ヤクルト・坂口智隆 『最後の近鉄戦士』のプロ魂 野球は宝「野球がなかったらと思うとゾッとする」

 

「最後の近鉄戦士」がついにユニフォームを脱ぐ。2003年、今はなき大阪近鉄バファローズでプロ野球人生をスタートさせた坂口智隆。05年からオリックス、16年からヤクルトでプレーしたが、プロフェッショナルの塊のような男だった。
文=平尾類 写真=BBM

プロ2年目の04年、近鉄春季キャンプでの坂口


武士の心


 プロ20年間の野球人生を終えた表情は晴れやかだった。ヤクルト・坂口智隆が9月30日に神宮球場で記者会見を行い、今季限りで現役引退を決断した理由を聞かれてこう語った。

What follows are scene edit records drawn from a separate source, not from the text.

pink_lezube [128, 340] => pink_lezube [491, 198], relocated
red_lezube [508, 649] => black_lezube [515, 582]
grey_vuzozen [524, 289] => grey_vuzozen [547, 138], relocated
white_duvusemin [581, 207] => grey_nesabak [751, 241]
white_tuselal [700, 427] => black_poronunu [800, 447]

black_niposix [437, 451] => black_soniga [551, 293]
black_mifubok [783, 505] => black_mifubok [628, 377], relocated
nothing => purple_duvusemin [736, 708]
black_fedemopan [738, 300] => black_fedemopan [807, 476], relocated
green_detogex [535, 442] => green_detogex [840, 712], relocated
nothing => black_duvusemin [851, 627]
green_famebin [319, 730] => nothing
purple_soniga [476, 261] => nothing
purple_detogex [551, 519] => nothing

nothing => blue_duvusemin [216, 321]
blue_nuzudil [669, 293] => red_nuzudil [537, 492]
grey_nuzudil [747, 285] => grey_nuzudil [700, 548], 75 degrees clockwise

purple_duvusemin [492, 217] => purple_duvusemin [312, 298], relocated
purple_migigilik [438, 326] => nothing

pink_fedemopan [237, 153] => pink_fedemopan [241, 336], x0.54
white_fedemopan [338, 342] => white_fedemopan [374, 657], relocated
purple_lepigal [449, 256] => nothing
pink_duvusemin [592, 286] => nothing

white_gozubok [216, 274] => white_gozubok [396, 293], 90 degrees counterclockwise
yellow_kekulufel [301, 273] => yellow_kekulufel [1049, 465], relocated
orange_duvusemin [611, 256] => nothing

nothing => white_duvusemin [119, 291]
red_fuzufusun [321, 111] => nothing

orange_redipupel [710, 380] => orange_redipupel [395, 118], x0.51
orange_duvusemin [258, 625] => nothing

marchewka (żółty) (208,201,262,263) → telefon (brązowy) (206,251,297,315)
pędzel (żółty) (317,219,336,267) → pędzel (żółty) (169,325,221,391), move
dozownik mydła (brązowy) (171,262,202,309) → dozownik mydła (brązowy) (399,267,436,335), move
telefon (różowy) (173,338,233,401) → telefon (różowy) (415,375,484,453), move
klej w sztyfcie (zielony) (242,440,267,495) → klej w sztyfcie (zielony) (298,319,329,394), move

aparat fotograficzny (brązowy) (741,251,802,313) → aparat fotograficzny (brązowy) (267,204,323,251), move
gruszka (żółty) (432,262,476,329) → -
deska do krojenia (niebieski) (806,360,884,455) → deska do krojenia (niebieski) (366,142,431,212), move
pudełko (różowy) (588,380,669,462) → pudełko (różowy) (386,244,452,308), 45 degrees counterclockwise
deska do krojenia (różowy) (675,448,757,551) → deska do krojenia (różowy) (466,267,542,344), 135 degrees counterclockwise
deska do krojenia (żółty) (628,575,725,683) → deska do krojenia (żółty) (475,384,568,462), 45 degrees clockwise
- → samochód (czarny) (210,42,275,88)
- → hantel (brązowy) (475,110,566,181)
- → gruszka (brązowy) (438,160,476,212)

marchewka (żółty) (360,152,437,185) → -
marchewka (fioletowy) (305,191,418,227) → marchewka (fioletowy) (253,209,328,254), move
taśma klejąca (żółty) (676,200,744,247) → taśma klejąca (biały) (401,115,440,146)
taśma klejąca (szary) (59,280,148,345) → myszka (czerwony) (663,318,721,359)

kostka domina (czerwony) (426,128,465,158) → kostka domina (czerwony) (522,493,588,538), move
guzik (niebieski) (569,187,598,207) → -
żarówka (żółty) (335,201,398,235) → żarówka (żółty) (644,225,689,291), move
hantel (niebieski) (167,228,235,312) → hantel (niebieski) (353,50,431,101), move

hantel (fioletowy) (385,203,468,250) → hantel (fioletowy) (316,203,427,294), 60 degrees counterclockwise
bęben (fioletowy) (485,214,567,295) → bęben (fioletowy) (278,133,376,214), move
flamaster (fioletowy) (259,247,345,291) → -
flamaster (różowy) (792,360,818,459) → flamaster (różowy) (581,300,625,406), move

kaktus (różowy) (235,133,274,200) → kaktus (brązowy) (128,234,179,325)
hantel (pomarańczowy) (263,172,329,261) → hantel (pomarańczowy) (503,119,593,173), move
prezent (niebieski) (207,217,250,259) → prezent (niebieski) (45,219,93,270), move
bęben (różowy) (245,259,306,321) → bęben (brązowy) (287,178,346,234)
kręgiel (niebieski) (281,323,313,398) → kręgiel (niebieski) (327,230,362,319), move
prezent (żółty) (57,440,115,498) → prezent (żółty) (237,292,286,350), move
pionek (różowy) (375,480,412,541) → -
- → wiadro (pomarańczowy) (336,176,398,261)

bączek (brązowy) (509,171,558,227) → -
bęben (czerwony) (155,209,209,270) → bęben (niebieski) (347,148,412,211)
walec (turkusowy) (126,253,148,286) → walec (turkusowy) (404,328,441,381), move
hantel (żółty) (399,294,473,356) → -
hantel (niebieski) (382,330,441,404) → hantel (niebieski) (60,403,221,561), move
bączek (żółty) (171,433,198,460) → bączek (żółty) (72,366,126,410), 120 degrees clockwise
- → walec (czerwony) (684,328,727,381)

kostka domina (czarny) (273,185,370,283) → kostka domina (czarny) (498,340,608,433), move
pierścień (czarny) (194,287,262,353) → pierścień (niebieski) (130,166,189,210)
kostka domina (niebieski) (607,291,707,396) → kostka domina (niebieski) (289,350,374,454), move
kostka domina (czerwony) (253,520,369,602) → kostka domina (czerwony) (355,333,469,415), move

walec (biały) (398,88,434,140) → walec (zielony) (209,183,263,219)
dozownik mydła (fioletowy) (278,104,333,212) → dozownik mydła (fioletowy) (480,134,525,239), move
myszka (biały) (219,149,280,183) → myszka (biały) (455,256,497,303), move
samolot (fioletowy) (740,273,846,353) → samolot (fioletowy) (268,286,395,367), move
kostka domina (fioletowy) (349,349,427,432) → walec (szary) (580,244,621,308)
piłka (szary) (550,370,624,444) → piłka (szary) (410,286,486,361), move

「ここ何年かはケガもあり成績も振るわないことがあって覚悟しながらの1年1年だった。体はまだ動きますし、ある程度やれるんじゃないかと。1、2年できるんじゃないかと思い始めたときに自分は試合に出たいとかレギュラーを獲りたいという思いで20年間プロでやってきたので、野球に対してそういう気持ちで向き合っているのは違うんじゃないかと。そういう思いで決断しました」

 坂口を支えたのが「反骨精神」だ。全力プレーの代償で体はボロボロ。満足なコンディションで出場した試合は数えるほど。ムチ打ちの症状で首が動かない。肉離れで歩くことさえもままならない時期もあったが休まない。痛み止めの注射を打ってグラウンドに立つと、ダイヤモンドを疾走し、医者に「これ以上飛び込んだら野球ができなくなる」と警告されても、外野守備でダイビングした。

 身体能力の高さに裏付けされたプレースタイル。攻守走三拍子そろったプレースタイルは華やかだったが、本人の思いは違った。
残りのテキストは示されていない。